Swiss bank Credit Suisse is reportedly close to selling EUR 2.3 bn of loans with Dutch property as collateral, to US private equity firm Lone Star. The bank granted the loans in 2007 following two major office deals in the Dutch market.
One involved the sale of a portfolio of 72 office buildings (totalling some 500,000 m2, debt: EUR 1.201 bn) from Bankhaus Wölbern to Fordgate, the property vehicle of the Jewish Gertner family. The other stemmed from the sale several months earlier of the 99 properties (totalling some 550,000 m2, debt: EUR 1.1 bn) from the MPC portfolio to Breevast and the now ailing US insurer AIG.
At the time, both transactions ranked among the biggest office deals ever in the Netherlands and marked the peak of the Dutch investment market which in 2007 totalled nearly EUR 14 bn.
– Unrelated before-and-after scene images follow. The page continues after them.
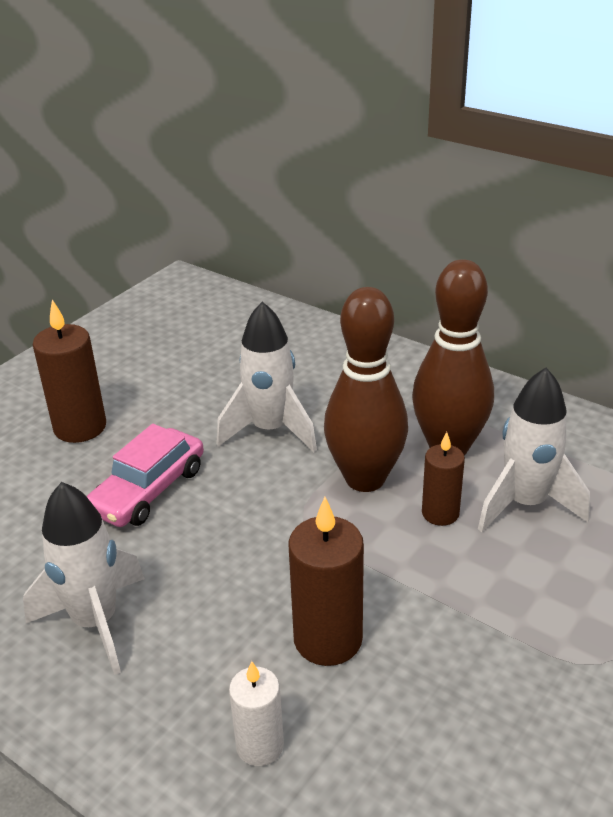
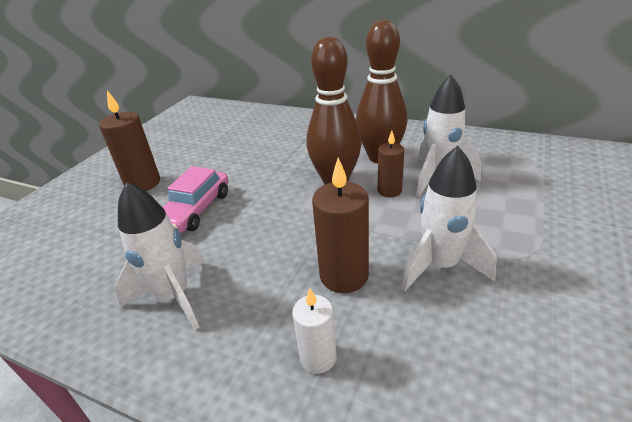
camera: 10 degrees left, 0 degrees up
(270, 430) = (268, 166): white rocket -> white rocket (440, 266)

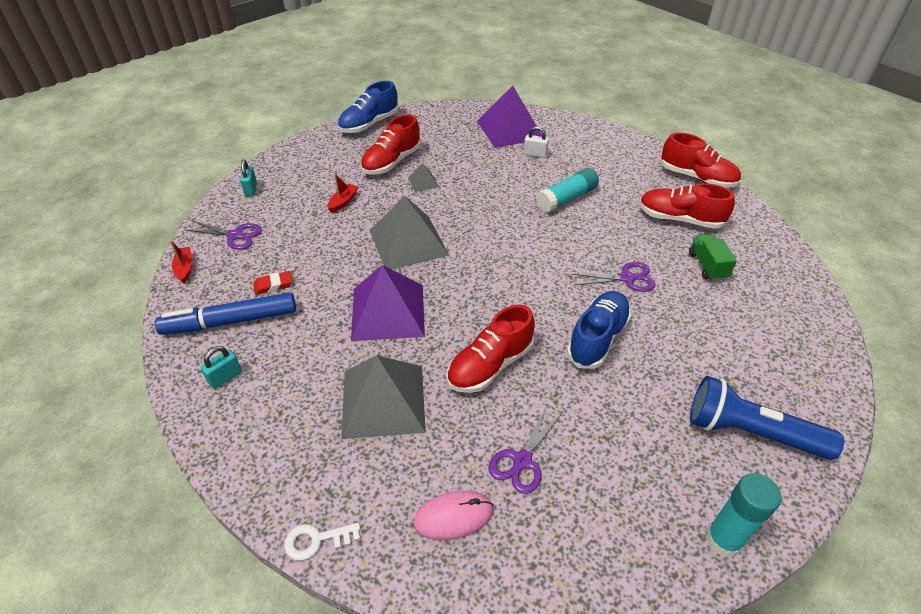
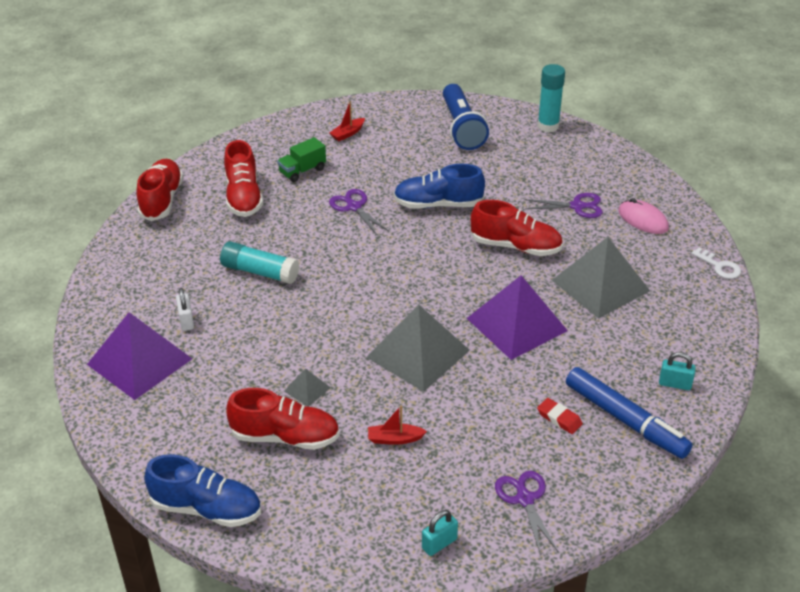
camera: 120 degrees left, 5 degrees down
(185, 268) = (605, 506): red boat -> red boat (347, 133)

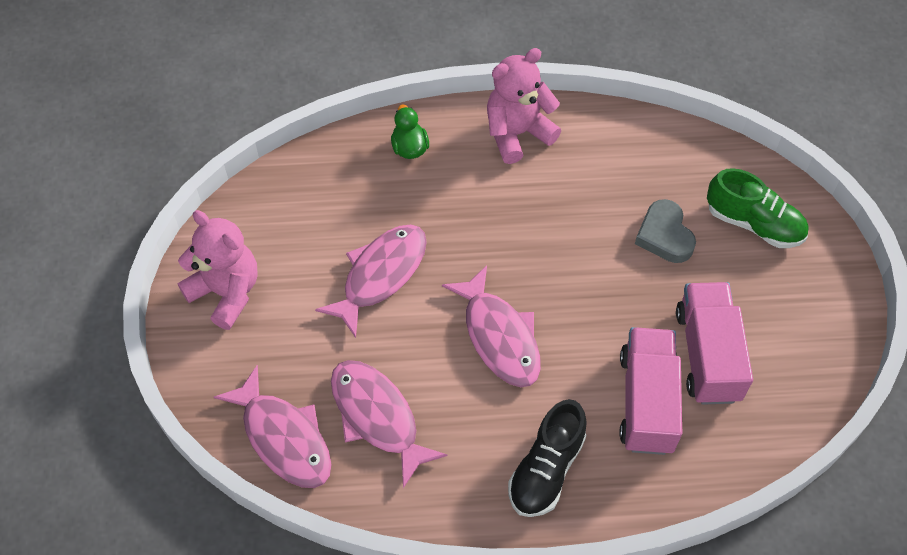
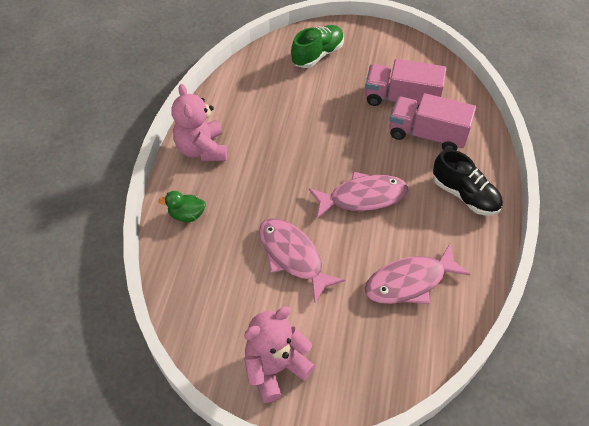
camera: 75 degrees left, 5 degrees down
(283, 437) = (415, 347): pink fish -> none
(664, 235) = (312, 96): grey heart -> none

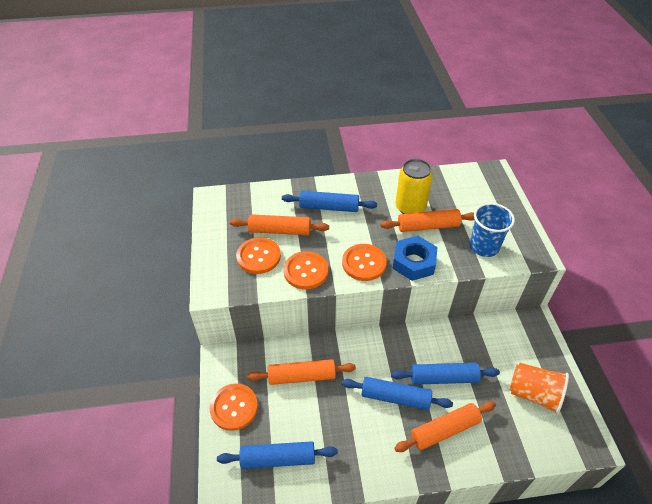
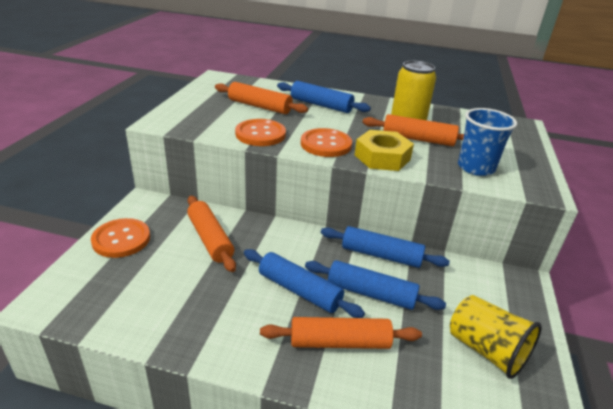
camera: 20 degrees right, 15 degrees down
(258, 256) = (224, 115): orange button -> none
(278, 459) = (125, 295): blue rolling pin -> blue rolling pin (381, 255)
(302, 376) = (210, 239): orange rolling pin -> orange rolling pin turned 45 degrees clockwise
(414, 262) = (382, 157): blue nut -> yellow nut
(533, 394) = (486, 350): orange cup -> yellow cup

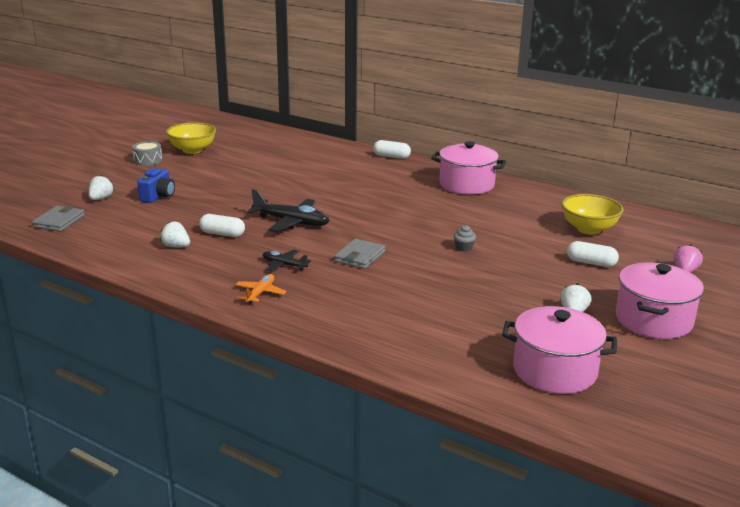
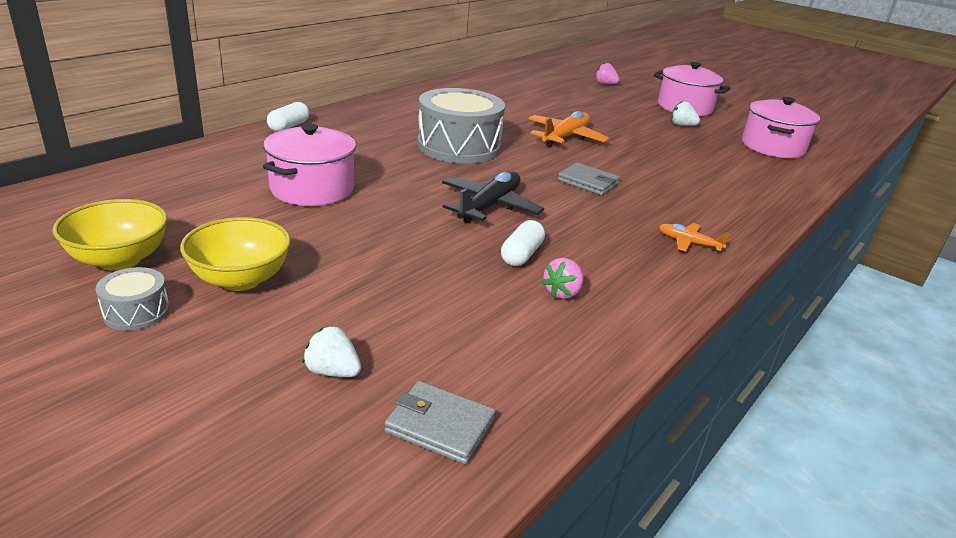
camera: 85 degrees left, 5 degrees up
(158, 196) = (352, 304): blue camera -> none
(176, 246) = (562, 293): white strawberry -> pink strawberry
(284, 265) = (614, 223): black plane -> none
(400, 207) = (458, 146): none -> grey drum
(464, 248) = (565, 137): grey cupcake -> orange plane
(466, 185) = (404, 110): pink pot -> pink pot (312, 189)
(589, 229) = (527, 91): yellow bowl -> yellow bowl (240, 279)
(591, 263) = (594, 104): white capsule -> none

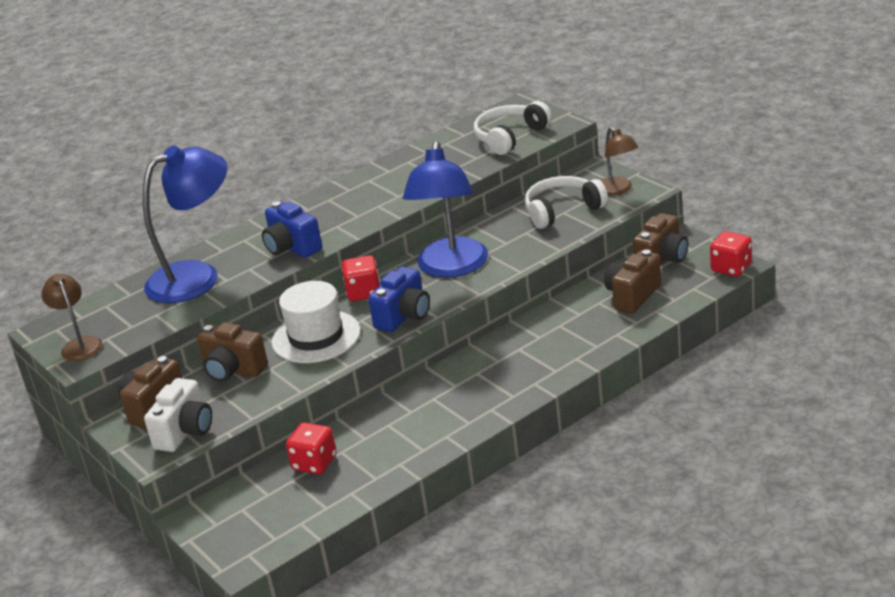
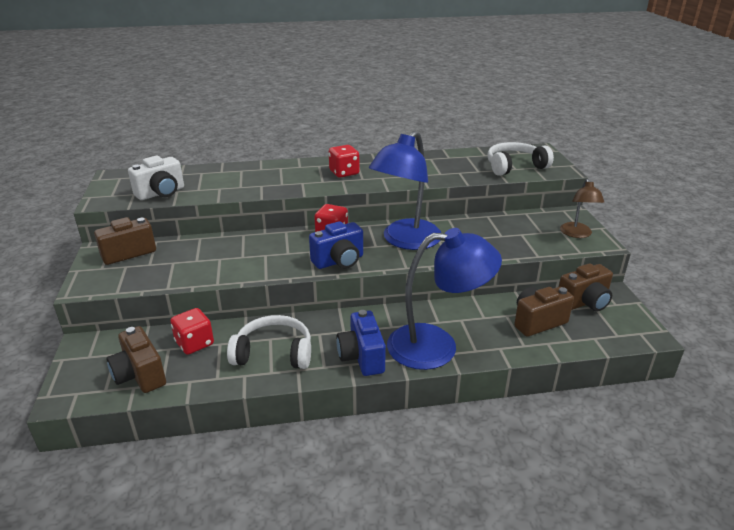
camera: 25 degrees right, 0 degrees up
(79, 345) = (116, 191): brown lamp -> none
(185, 432) = (121, 278): white camera -> white camera (161, 193)
(197, 277) = (227, 178): blue lamp -> blue lamp (437, 346)
(233, 370) = (198, 250): brown camera -> brown camera (140, 375)
(292, 248) = (300, 183): blue camera -> blue camera (362, 357)
(316, 337) = (270, 250): white hat -> none
(562, 210) = (521, 232): white headphones -> white headphones (274, 353)
(731, 268) = (640, 335): red dice -> red dice (344, 173)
At the time, Credit Suisse planned to securitise both loans as CMBS mortgages and sell them on. Well-informed sources contacted by PropertyEU claim that only 60-70% of the MPC loan has been securitised and that the securitisation of the Wölbern loan was aborted following the collapse of the CMBS market in the wake of the worsening credit crisis in autumn last year.
UK-based property magazine EuroProperty claims the mooted buyers are not willing to pay more than 70% of the nominal value of the loan. Lone Star is unwilling to pay even that for the MPC and Wölbern portfolio which mainly comprises older offices with relatively high vacancy rates. EuroProperty claims Lone Star is not willing to pay more than EUR 1 bn for EUR 2 bn-plus property loans, implying a devaluation of more than 50% of the underlying real estate.
Should Credit Suisse go ahead with the sale to Lone Star, it would then suffer a direct book loss of several hundred million euros.